Costunolide Induces Apoptosis of K562/ADR Cells through PI3K/AKT Pathway

Abstract

To explore the effects of costunolide on the proliferation and apoptosis of human chronic myeloid leukemia drug resisitant cell line K562/ADR and its mechanism. The proliferation of the cells was assessed by CCK-8 assay, while flow cytometry was used to detect the apoptosis of the cells. The related-proteins were detected by using Western blot. The proliferation of K526/ADR cells was significantly inhibited by costunolide in a dose-dependent manner (r=0.9886) after treated by 0.01, 0.1, 0.25, 0.5, 1, 2.5, 5, 10, 25, 50 and 100 μmol/L costunolide for 72 h, and IC50 value of costunolide on K562/ADR cells was about (10.86±0.99) μmol/L (P<0.05).

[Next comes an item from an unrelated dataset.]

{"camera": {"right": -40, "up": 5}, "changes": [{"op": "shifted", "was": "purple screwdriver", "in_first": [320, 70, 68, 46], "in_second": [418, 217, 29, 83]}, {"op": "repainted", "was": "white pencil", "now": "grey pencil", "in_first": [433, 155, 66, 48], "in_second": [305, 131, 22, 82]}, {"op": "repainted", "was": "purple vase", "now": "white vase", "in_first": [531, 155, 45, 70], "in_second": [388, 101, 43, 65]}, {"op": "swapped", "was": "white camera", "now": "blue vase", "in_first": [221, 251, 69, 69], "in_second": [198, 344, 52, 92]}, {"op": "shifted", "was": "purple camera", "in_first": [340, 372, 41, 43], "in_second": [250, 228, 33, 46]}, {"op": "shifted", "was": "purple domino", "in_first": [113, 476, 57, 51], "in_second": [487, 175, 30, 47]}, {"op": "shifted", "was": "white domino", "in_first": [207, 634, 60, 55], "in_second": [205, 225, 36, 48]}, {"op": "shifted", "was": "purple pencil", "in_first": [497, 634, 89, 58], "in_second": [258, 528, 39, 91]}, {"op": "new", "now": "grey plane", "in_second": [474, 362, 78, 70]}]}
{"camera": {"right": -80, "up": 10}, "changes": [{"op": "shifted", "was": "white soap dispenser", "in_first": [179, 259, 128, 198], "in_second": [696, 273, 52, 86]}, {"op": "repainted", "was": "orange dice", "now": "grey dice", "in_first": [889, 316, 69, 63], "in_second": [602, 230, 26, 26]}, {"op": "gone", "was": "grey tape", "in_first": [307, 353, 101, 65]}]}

The apoptosis of K562/ADR cells could be induced by costunolide (10 and 15 μmol/L) significantly, the rate of apoptosis was 14.80%±3.27%, 33.2%±5.03%, respectively, which in comparison with a significantly difference as compared with the control group (4.30%±0.62%) (P<0.05). Western blot showed that costunolide could down-regulated the expression of p-AKT, p-PI3K, BCL-2, and up-regulated the expression of cleaved-caspase-3, cleaved-PARP significantly. Costunolide could inhibit the proliferation and apoptosis of K562/ADR cells through regulation of PI3K/AKT pathway.